Warm Truffle vs Ammonite
Where Warm Truffle belongs to Dulux's range, Ammonite is a Farrow & Ball color. Warm Truffle reads as greige-grey, while Ammonite reads as beige-greige — two distinct hue families, not close cousins. Ammonite (LRV 69) reflects noticeably more light than Warm Truffle (LRV 46), a difference of 23 points that becomes especially apparent in rooms with limited natural light. Both lean warm, so they'll behave similarly in mixed or changing light conditions. With a ΔE of 13.2, the contrast is hard to miss. These aren't variations on a theme — they're two different answers to the same question. Below you'll find 2 real-room photo comparisons where both colors appear side by side, plus 5 simulated room previews.
Warm Truffle vs Ammonite in Real Spaces
2 real rooms side by side. Seeing Warm Truffle and Ammonite in actual rooms makes the difference concrete; browse the spaces below to get a feel for how each color lives on a wall.
Living Room
In a living room, color works across both daylight and evening light — the same wall can read very differently at noon and at 8pm. The LRV gap is large enough that Ammonite will make the room feel meaningfully brighter than Warm Truffle would.
Bedroom
The context that matters most in a bedroom is how a color reads under a bedside lamp at night, not under noon daylight. Ammonite reflects noticeably more light off the walls, making the space read more open than Warm Truffle.
Color Details
Warm Truffle vs Ammonite Simulated Comparison
5 simulated room previews — drag the slider on each to see Warm Truffle on one side and Ammonite on the other.

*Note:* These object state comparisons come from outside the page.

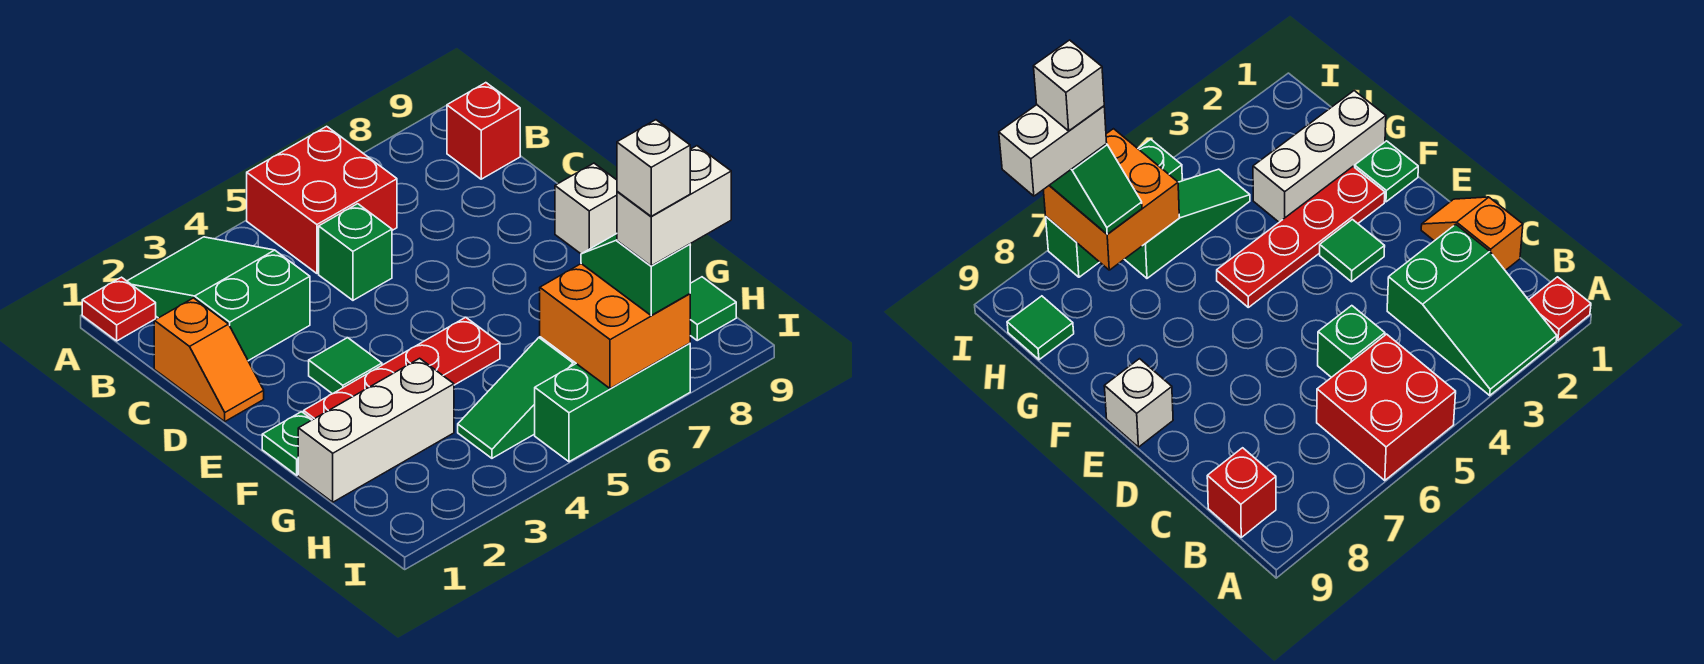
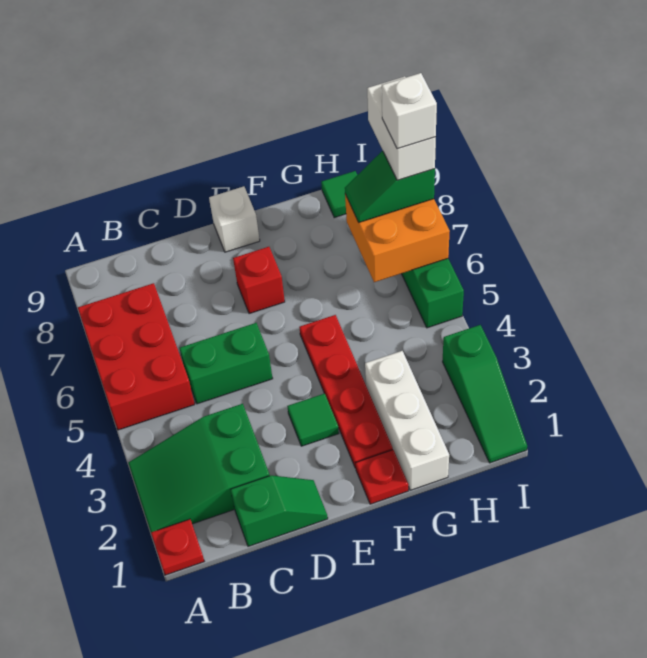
red brick A5:B6 level 1 -> red brick A5:B7 level 1
red brick B9 level 1 -> red brick E7 level 1
orange slope C1:D1 level 1 top C -> green slope C1:D1 level 1 top C
green brick C5 level 1 -> green brick C5:D5 level 1
green plate F1 level 1 -> red plate F1 level 1
green slope H4:H6 level 1 top 6 -> green slope I1:I3 level 1 top 3

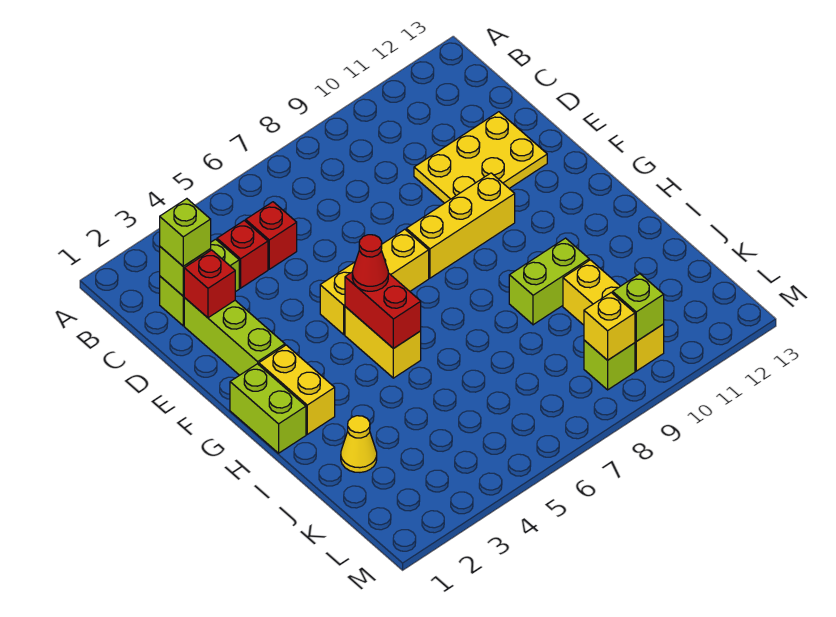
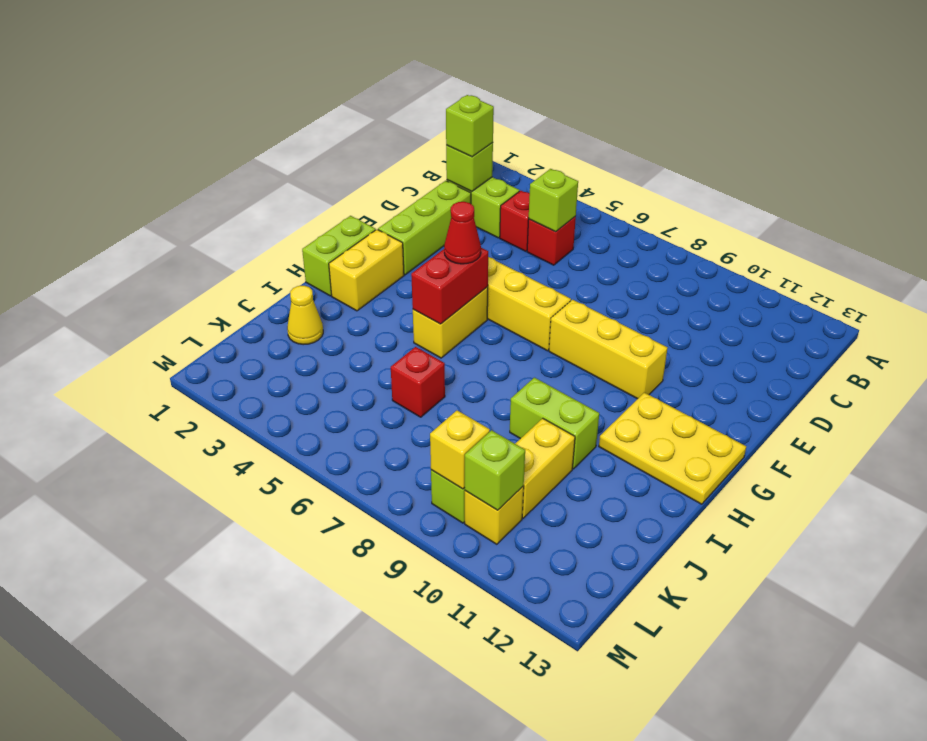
none -> lime brick C5 level 2
red brick D2 level 2 -> red brick J6 level 1
yellow plate D10:E12 level 1 -> yellow plate G11:H13 level 1

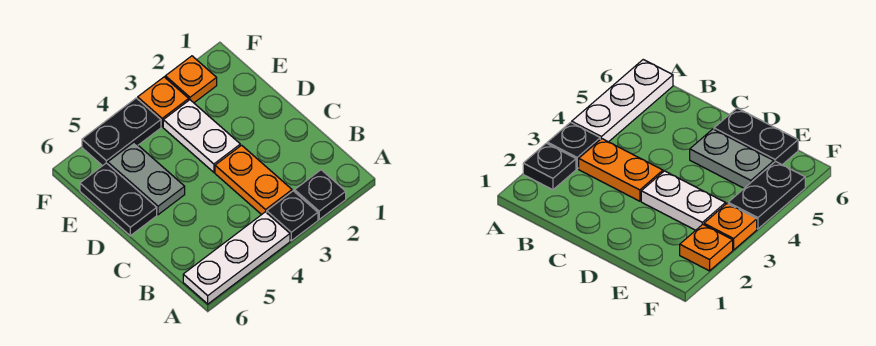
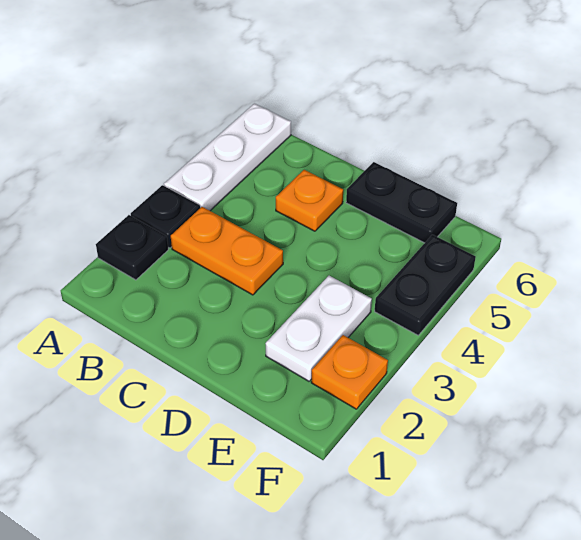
white plate D3:E3 level 1 -> white plate E2:E3 level 1
grey plate D5:E5 level 1 -> none
orange plate F3 level 1 -> orange plate C5 level 1

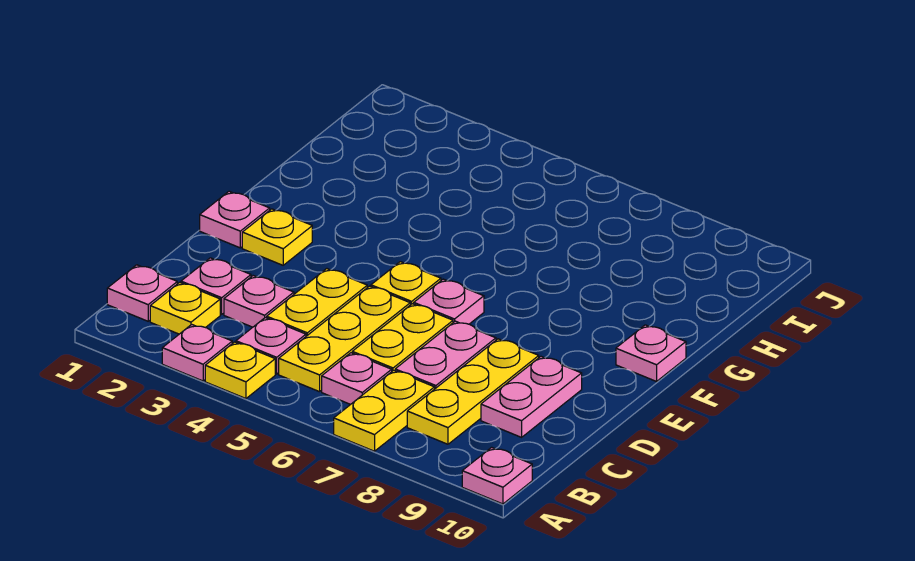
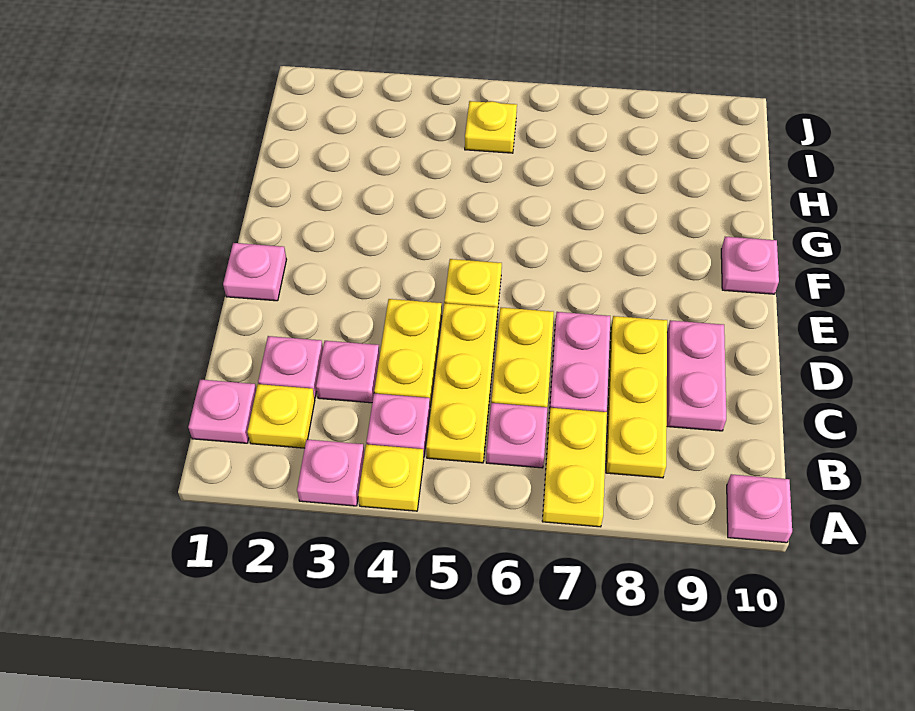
yellow plate E2 level 1 -> yellow plate I5 level 1
pink plate E6 level 1 -> none

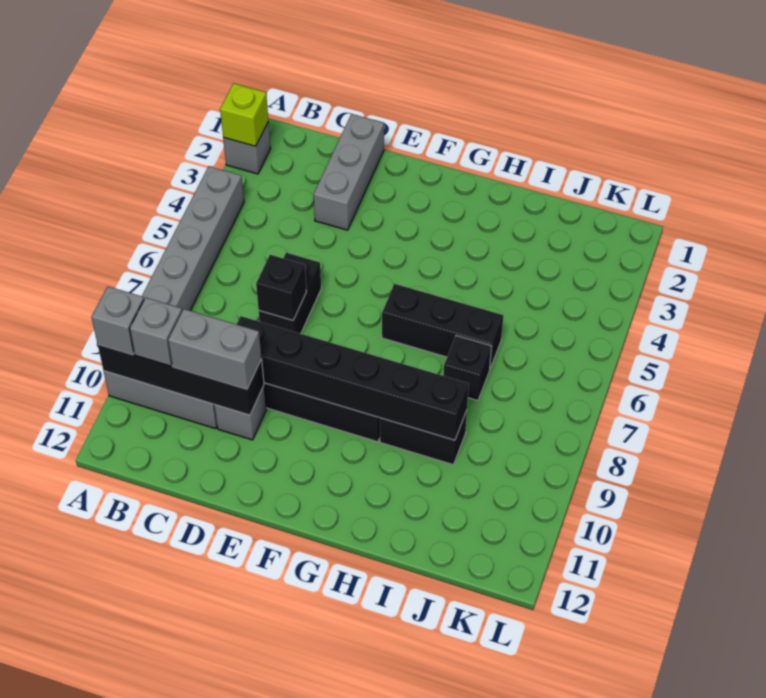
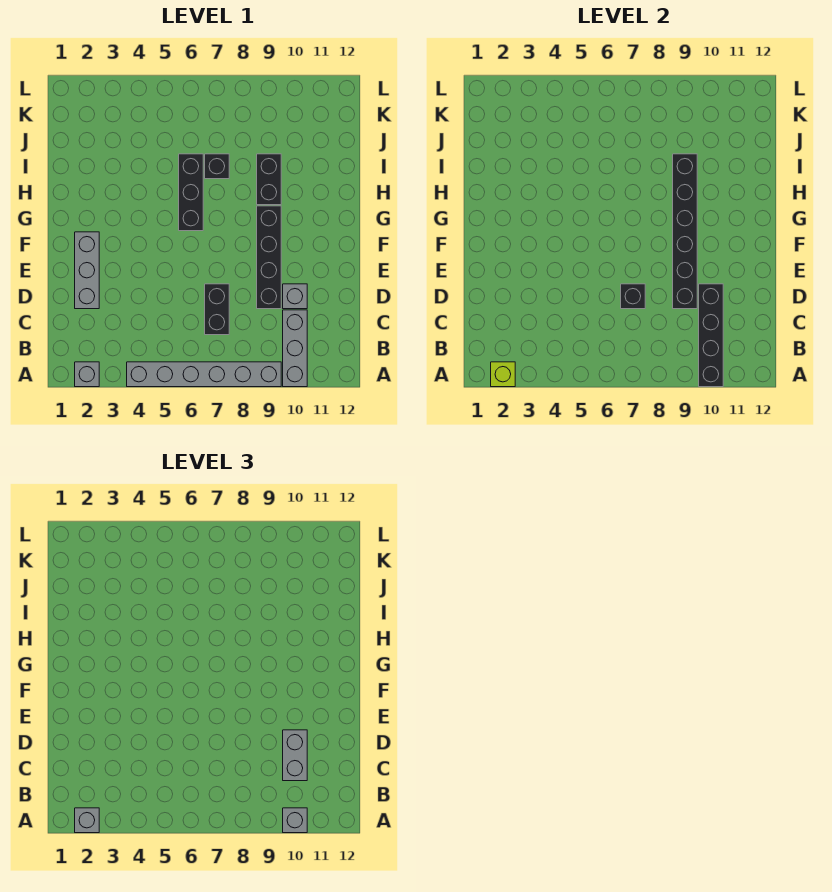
grey brick B10 level 3 -> grey brick A2 level 3
grey brick D1:D3 level 1 -> grey brick D2:F2 level 1
black brick D6:D7 level 1 -> black brick C7:D7 level 1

Digital color is approximate. These simulations are generated from the manufacturer's hex values and overlaid on grayscale room photos — your screen's calibration, brightness, and viewing angle all affect how they render. Before committing to either color, test physical samples in your own space under the light you actually live with.
More Warm Truffle comparisons
See how Warm Truffle stacks up against other well-photographed colors across different brands and tones.